Background: Medication reconciliation is a critical component of the hospital admission process, however data has shown that greater than 50% of patients have at least 1 unintended discrepancy at admission. Of these discrepancies, 6% had the potential for severe harm as reported by Agency for Healthcare Research and Quality (AHRQ). Unfortunately, effective strategies in the implementation of medication reconciliation have been challenging to apply in general practice.

Purpose: Our tertiary-care, 356-bed, academic institution identified challenges in thoroughly and accurately completing the process of medication reconciliation. This led to the development of a quality improvement project partnering the pharmacists and hospitalists’ services in a focused effort to identify and reduce medication-related discrepancies upon admission.

Description: Pharmacists identified patients on a small subset of hospitalist teams to complete a detailed medication reconciliation within 48 hours of admission. Pharmacists interviewed patients, reviewed previous encounters, contacted family, outpatient facilities, and pharmacies to obtain an up-to-date medication list. Pharmacist interventions were categorized as additions, removals, updates, and other clarifications (i.e. errors in dosage form, route, dose, frequency, strength) and were documented in a standardized progress note. Any discrepancies deemed urgent by the pharmacist were directly communicated to the hospitalist providers. In addition to the number of discrepancies found, the total time spent per patient encounter was collected.
From March 1st, 2017 through August 31st, 2017, a total of 6398 discrepancies were found in the 1018 patient encounters that were reconciled by pharmacists. This yielded an average of 6.29 discrepancies per admission medication reconciliation. The total time spent on each medication reconciliation ranged from 1 to 180 minutes, with greater than 70% taking 30 minutes or more to complete (Fig. 1). In general, time to completion increased with the number of discrepancies found (Fig. 2).

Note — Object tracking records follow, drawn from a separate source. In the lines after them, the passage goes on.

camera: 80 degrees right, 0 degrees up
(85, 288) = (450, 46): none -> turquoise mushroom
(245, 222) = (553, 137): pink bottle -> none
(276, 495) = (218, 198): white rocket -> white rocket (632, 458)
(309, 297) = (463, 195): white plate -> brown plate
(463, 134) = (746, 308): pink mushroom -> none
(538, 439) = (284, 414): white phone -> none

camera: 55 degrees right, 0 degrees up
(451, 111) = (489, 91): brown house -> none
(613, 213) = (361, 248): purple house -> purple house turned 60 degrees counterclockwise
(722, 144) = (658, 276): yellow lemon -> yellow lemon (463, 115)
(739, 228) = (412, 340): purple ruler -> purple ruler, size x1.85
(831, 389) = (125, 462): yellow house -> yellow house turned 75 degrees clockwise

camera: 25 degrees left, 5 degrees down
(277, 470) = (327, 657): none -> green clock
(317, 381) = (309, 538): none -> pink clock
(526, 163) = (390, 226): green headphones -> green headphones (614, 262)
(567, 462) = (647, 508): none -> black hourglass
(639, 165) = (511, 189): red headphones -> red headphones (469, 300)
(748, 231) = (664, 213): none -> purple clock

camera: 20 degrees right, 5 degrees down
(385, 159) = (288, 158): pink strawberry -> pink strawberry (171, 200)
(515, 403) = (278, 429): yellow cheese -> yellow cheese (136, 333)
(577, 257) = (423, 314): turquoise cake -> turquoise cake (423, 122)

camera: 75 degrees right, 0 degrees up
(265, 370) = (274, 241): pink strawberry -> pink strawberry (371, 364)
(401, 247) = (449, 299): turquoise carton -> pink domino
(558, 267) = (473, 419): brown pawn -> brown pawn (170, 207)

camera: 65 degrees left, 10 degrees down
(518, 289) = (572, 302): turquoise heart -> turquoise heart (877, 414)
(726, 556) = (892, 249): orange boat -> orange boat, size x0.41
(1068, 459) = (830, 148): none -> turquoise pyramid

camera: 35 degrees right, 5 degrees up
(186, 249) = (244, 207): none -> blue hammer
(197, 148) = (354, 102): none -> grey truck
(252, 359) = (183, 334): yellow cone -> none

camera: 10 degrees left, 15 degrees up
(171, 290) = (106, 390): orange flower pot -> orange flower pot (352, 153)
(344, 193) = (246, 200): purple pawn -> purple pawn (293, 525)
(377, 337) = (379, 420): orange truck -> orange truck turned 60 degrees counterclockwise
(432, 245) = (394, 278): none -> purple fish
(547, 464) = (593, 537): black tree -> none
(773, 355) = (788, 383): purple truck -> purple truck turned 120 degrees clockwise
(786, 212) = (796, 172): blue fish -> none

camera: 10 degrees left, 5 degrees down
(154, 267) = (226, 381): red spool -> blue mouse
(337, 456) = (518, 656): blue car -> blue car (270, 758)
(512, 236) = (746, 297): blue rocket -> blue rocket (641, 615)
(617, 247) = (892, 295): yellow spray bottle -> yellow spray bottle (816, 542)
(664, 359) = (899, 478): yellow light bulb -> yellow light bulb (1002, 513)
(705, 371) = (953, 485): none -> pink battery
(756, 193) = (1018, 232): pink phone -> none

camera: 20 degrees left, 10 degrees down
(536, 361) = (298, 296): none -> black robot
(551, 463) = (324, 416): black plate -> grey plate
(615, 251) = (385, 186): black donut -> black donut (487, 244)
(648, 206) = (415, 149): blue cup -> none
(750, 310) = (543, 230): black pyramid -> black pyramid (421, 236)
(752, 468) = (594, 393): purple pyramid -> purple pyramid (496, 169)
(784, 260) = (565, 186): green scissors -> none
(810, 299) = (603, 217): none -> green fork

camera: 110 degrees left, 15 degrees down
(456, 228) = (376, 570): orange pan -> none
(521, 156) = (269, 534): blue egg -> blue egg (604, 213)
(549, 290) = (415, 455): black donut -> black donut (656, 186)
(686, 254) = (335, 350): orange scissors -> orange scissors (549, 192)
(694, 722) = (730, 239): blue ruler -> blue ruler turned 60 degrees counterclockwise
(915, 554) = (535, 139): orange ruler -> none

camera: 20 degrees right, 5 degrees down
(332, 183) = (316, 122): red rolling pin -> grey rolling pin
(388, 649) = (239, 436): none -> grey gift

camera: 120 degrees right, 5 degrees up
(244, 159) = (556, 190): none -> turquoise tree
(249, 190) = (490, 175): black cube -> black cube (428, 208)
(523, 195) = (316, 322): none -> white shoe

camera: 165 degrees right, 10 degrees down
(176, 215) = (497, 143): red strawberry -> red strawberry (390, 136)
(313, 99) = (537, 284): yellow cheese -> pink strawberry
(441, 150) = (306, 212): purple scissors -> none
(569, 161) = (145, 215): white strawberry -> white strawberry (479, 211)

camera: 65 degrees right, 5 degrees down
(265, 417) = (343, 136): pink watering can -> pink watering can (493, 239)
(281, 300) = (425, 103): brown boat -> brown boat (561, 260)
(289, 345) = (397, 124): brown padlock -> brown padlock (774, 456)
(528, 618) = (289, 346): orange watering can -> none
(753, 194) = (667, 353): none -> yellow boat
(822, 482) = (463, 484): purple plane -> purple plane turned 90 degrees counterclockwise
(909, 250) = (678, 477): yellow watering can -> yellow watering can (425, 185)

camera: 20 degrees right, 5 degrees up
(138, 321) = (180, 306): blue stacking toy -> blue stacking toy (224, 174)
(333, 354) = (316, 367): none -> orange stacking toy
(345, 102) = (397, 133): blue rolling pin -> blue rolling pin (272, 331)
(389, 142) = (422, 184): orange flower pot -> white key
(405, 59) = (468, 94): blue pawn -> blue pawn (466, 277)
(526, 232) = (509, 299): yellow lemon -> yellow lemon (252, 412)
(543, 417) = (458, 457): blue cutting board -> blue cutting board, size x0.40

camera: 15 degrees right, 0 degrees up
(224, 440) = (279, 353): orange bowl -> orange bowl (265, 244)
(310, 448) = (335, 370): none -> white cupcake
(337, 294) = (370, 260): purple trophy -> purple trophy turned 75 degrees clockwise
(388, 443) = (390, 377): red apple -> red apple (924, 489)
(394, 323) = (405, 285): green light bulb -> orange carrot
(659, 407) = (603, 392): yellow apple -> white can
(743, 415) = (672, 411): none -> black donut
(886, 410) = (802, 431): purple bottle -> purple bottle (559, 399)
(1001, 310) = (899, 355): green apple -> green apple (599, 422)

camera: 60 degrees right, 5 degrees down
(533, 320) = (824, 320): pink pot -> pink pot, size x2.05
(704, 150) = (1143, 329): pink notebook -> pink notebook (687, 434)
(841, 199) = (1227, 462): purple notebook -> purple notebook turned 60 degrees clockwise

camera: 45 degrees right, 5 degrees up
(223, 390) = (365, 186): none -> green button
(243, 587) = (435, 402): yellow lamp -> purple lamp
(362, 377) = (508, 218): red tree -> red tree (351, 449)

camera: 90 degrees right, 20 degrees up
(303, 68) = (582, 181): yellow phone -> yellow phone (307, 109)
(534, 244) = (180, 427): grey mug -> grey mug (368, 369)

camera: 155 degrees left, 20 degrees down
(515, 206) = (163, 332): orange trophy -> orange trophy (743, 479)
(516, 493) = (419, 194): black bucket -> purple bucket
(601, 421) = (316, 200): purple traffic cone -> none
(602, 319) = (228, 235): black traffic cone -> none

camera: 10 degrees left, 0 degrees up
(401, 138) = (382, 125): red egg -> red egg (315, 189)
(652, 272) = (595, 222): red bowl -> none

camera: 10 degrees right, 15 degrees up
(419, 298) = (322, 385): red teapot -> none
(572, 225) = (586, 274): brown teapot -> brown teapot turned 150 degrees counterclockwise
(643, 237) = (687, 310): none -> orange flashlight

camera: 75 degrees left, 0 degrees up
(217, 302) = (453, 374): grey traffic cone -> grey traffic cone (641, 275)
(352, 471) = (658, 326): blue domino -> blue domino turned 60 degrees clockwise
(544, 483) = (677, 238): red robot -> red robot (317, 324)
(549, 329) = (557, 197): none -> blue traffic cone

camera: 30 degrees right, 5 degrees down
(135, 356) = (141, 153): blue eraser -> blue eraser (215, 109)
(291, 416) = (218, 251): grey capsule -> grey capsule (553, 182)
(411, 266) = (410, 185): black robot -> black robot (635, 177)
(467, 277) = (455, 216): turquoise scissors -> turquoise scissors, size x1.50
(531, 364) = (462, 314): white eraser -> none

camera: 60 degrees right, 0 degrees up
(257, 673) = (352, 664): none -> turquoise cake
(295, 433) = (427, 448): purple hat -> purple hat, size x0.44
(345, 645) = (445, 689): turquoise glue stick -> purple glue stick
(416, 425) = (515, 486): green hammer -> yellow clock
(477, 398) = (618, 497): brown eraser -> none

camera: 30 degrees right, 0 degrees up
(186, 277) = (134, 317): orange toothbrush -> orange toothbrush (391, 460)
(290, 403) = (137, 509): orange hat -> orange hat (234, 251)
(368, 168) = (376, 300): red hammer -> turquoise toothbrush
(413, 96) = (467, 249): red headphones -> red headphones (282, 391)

Conclusions: Compared with the AHRQ data, these results show that our hospitalist service patient population had, on average, more unintended discrepancies found per admission medication reconciliation. This has identified an important opportunity to revise our institution’s current medication reconciliation policy. Additionally, our data reflected a positive correlation between the number of discrepancies found and the total time to completion. With an estimated 30 admissions per day to our hospitalist services and an average of a least 30 minutes per admission medication reconciliation, we have recognized a need for additional pharmacy resources to aid in the medication reconciliation process.